Essa base a que ela se refere não é nada simples, porque envolve culturas criadas sobre princípios tortos, machismo e muita resistência do mundo capitalista. E daí a importância do manifesto, um projeto que abre a discussão em diversas frentes para que, um dia, a gente consiga descansar em paz. Semana de quatro dias e redução de jornada de trabalho são dois dos pontos mais óbvios, mas o relatório traz também outras necessidades para que o tão almejado tempo livre seja possível: aumento da licença paternidade, remuneração adequada para o trabalho do cuidado, fim da maternidade compulsória, paridade salarial e melhoria dos direitos das trabalhadoras domésticas estão na lista de reivindicações. 

“Hoje as mulheres vivem em uma jornada de trabalho infinita”

Claro que nada disso é simples, mas o importante aqui é a organização do pensamento que coloca o descanso como algo fundamental para o trabalho. Sai de cena o “trabalhe enquanto eles dormem” e a cultura do “viva para o seu trabalho”, entra na conversa uma profissional que se dedica ao trabalho dentre outras coisas  e, claro, tem tempo para hobbies e seu merecido descanso – justamente para que siga sendo uma excelente profissional. 

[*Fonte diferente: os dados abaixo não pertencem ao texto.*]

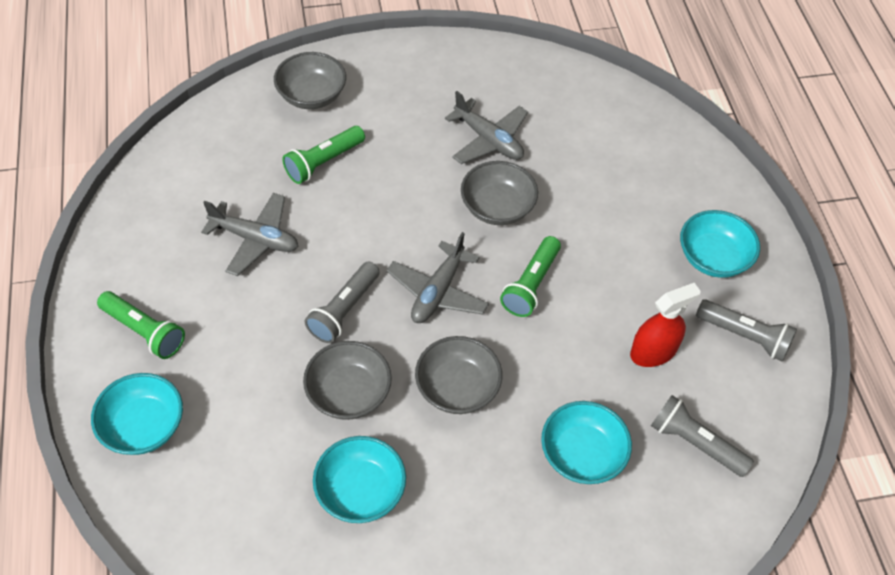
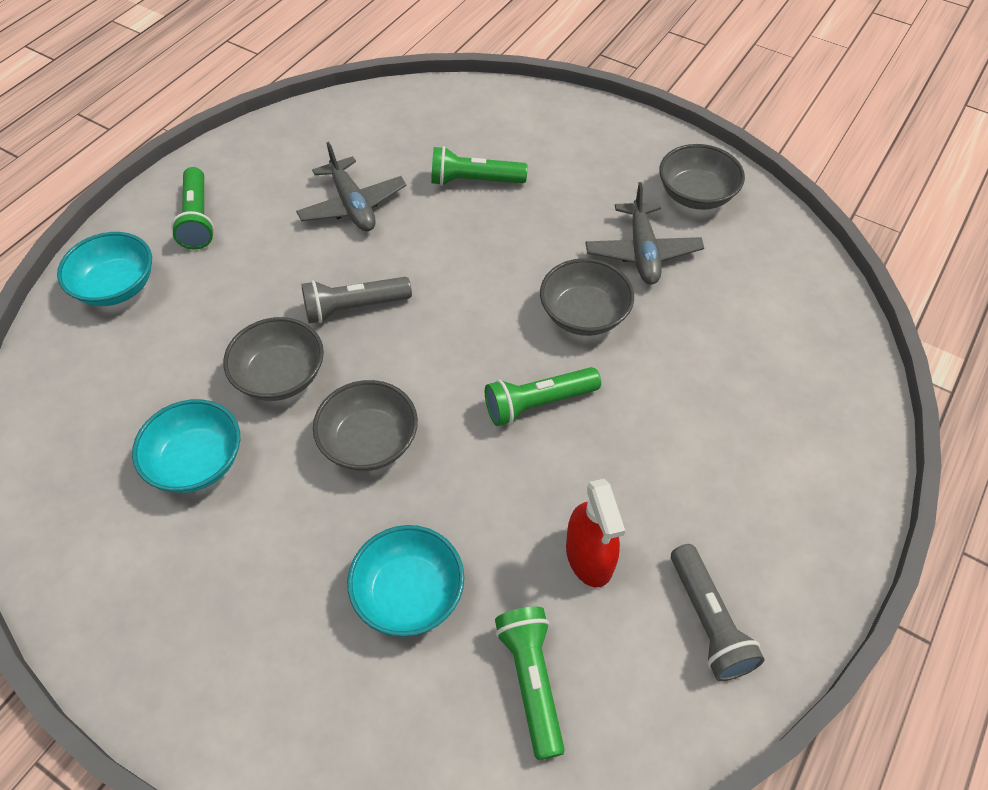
camera: 45 degrees right, 0 degrees up
(312, 95) = (525, 124): grey bowl -> grey bowl (696, 195)
(438, 292) = (447, 348): grey plane -> none
(653, 351) = (589, 556): red spray bottle -> red spray bottle turned 60 degrees clockwise
(695, 443) = (531, 681): grey flashlight -> green flashlight
(713, 258) = (760, 516): turquoise bowl -> none

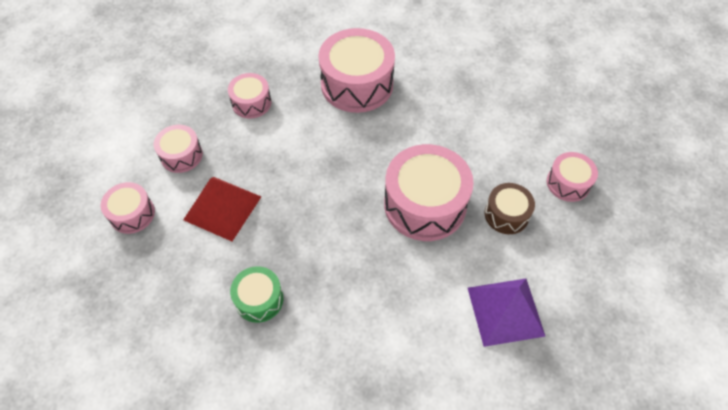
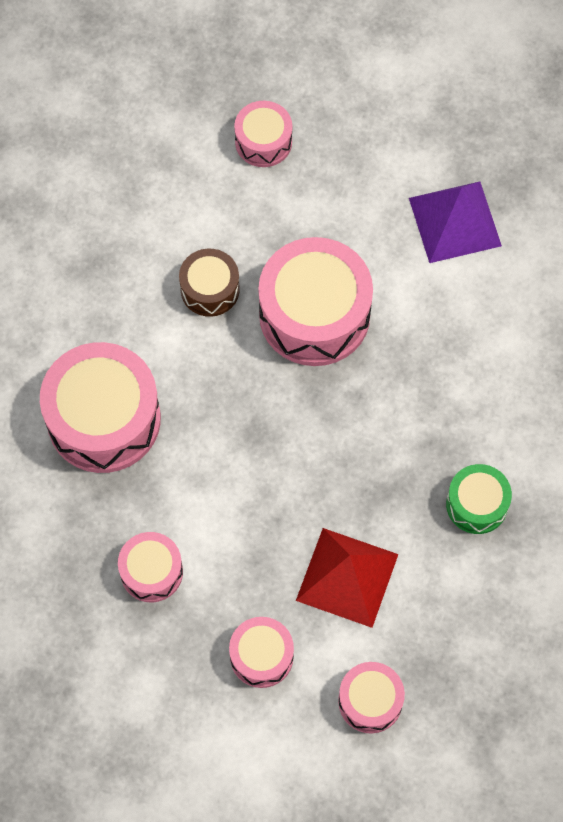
camera: 95 degrees left, 10 degrees up
(506, 214) = (320, 216): brown drum -> brown drum (210, 289)

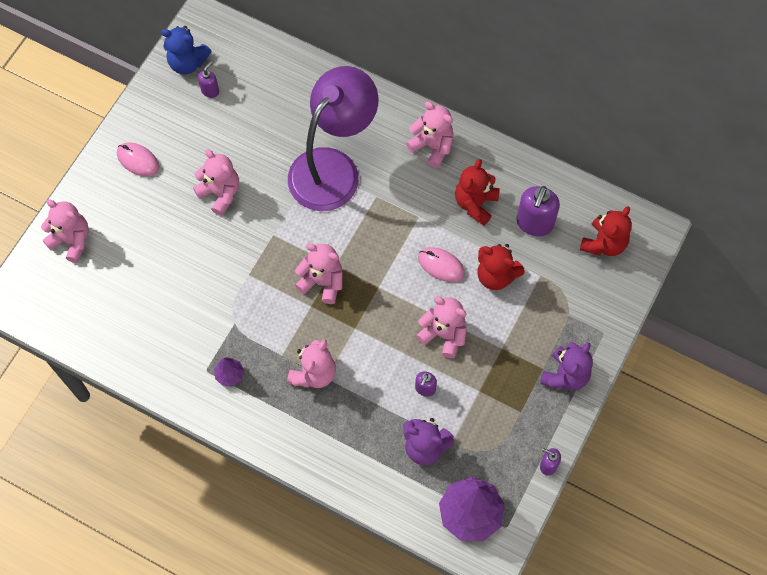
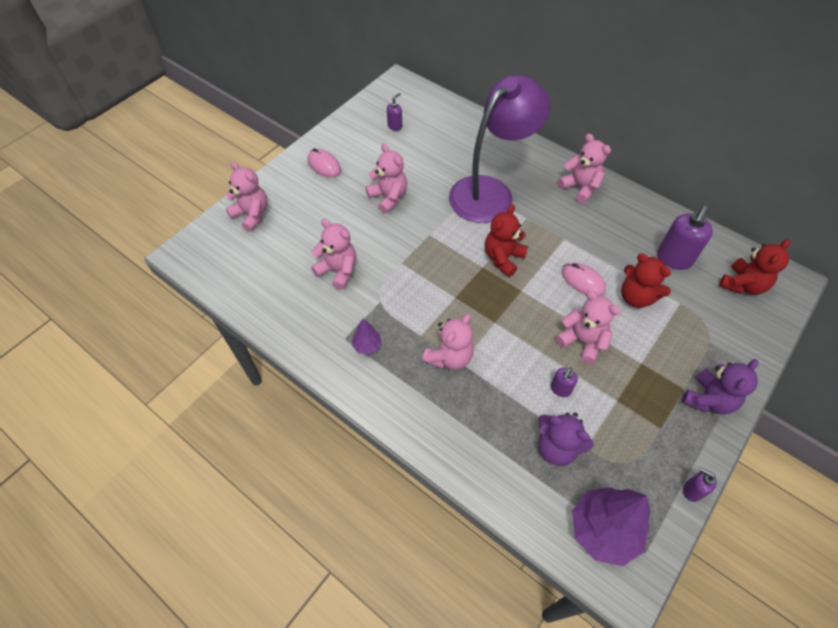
camera: 10 degrees right, 10 degrees down
(187, 63) = (380, 106): blue teddy bear -> none
(322, 282) = (469, 279): pink teddy bear -> pink teddy bear (338, 270)
(475, 204) = (617, 236): red teddy bear -> red teddy bear (503, 258)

Entre os muitos dados impactantes que o relatório traz  estão alguns que mostram como as mulheres são as mais atingidas por essa falta de tempo que impossibilita o descanso. Segundo dados de 2022 da consultoria McKinsey, nós somos mais suscetíveis a sofrer com a síndrome de burnout nos ambientes de trabalho. Além disso, dedicamos 73% mais tempo que os homens às tarefas do cuidado. E para quem acha que evoluímos com o tempo, vale a informação: mães ocidentais dedicam o dobro de horas aos filhos em relação à década de 1960 – repare, quando menos mães trabalhavam fora de casa (UCI, 2018). “Não é exagero dizer que a tripla jornada feminina foi recentemente substituída pela percepção de que as mulheres vivem em uma jornada de trabalho infinita, em que as tarefas domésticas, o trabalho do cuidado e o trabalho remunerado são permeados pela carga mental de ter que gerir tudo isso, constituindo um trabalho que só cessa quando a mulher dorme”, afirma Thais, criadora da consultoria 65|10.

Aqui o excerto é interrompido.